对于此算法,我们必须将标签“嵌入”到原始图像中。为此,我们利用了 MNIST 图像的结构,其中左上角的 10 个像素始终为零。我们将这部分作为标签空间,以便在图像本身中以视觉方式进行 one-hot 编码。此操作由 overlay_y_on_x 函数执行。
我们将预测函数分解为一个逐样本预测函数,然后由重写的 predict() 函数在整个测试集上调用。这里的预测是通过测量每个图像的每层神经元的“兴奋度”来完成的。然后将这些兴奋度在所有层上求和,以计算一个网络范围的“好度分数”。具有最高“好度分数”的标签被选为样本预测。
重写了 train_step 函数,使其充当根据每层 epoch 数运行各层训练的主要控制循环。
class FFNetwork(keras.Model):
"""
A [`keras.Model`](/api/models/model#model-class) that supports a `FFDense` network creation. This model
can work for any kind of classification task. It has an internal
implementation with some details specific to the MNIST dataset which can be
changed as per the use-case.
"""
# Since each layer runs gradient-calculation and optimization locally, each
# layer has its own optimizer that we pass. As a standard choice, we pass
# the `Adam` optimizer with a default learning rate of 0.03 as that was
# found to be the best rate after experimentation.

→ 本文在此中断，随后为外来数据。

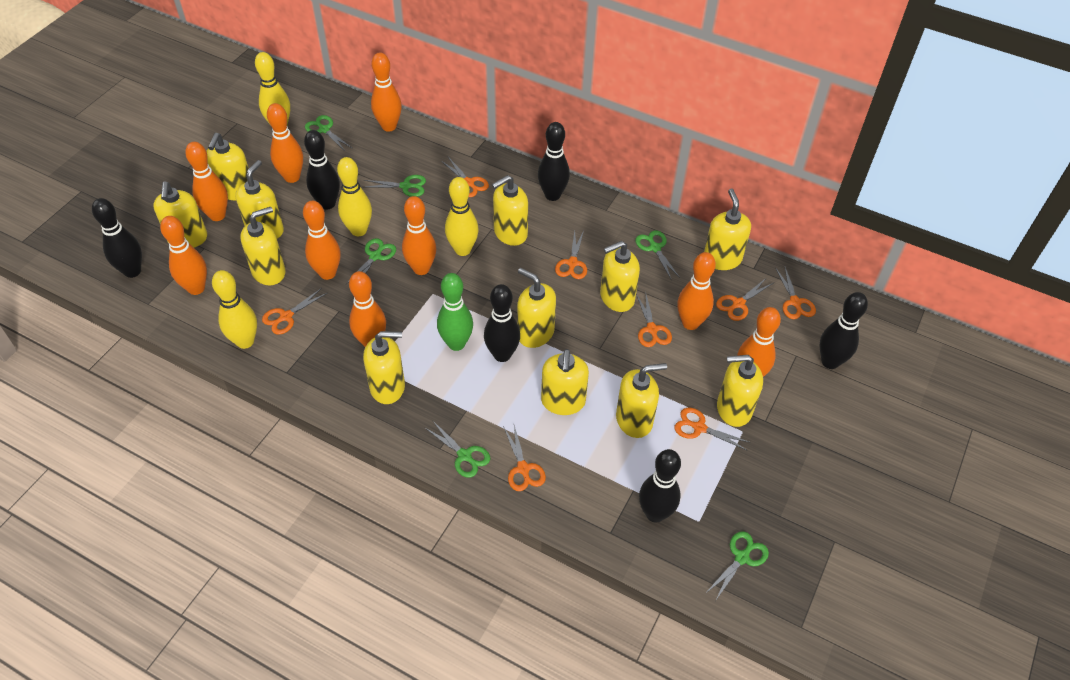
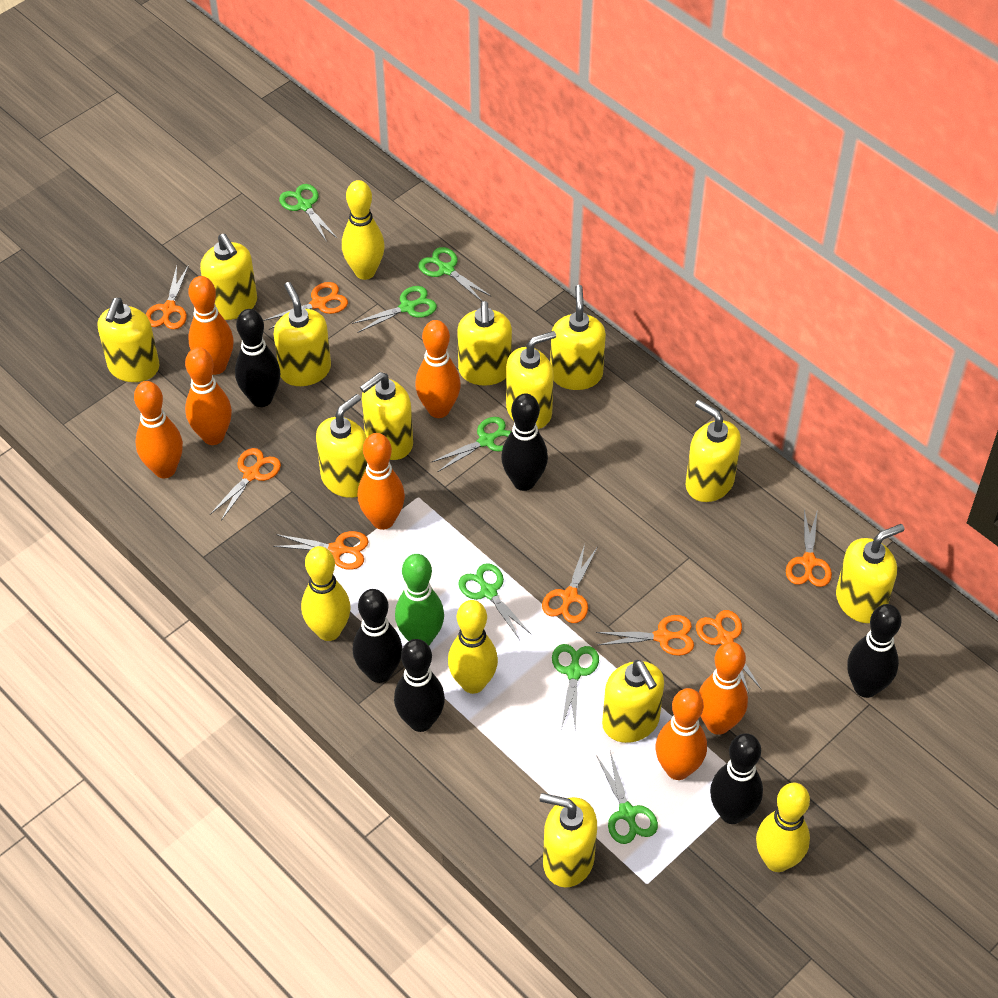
green scissors: 6 -> 7
orange bowling pin: 9 -> 7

# Loss is tracked using `loss_var` and `loss_count` variables.
def __init__(
self,
dims,
init_layer_optimizer=lambda: keras.optimizers.Adam(learning_rate=0.03),
**kwargs,
):
super().__init__(**kwargs)
self.init_layer_optimizer = init_layer_optimizer
self.loss_var = keras.Variable(0.0, trainable=False, dtype="float32")
self.loss_count = keras.Variable(0.0, trainable=False, dtype="float32")
self.layer_list = [keras.Input(shape=(dims[0],))]
self.metrics_built = False
for d in range(len(dims) - 1):
self.layer_list += [
FFDense(
dims[d + 1],
init_optimizer=self.init_layer_optimizer,
loss_metric=keras.metrics.Mean(),
)
]
# This function makes a dynamic change to the image wherein the labels are
# put on top of the original image (for this example, as MNIST has 10
# unique labels, we take the top-left corner's first 10 pixels). This
# function returns the original data tensor with the first 10 pixels being
# a pixel-based one-hot representation of the labels.
@tf.function(reduce_retracing=True)
def overlay_y_on_x(self, data):
X_sample, y_sample = data
max_sample = ops.amax(X_sample, axis=0, keepdims=True)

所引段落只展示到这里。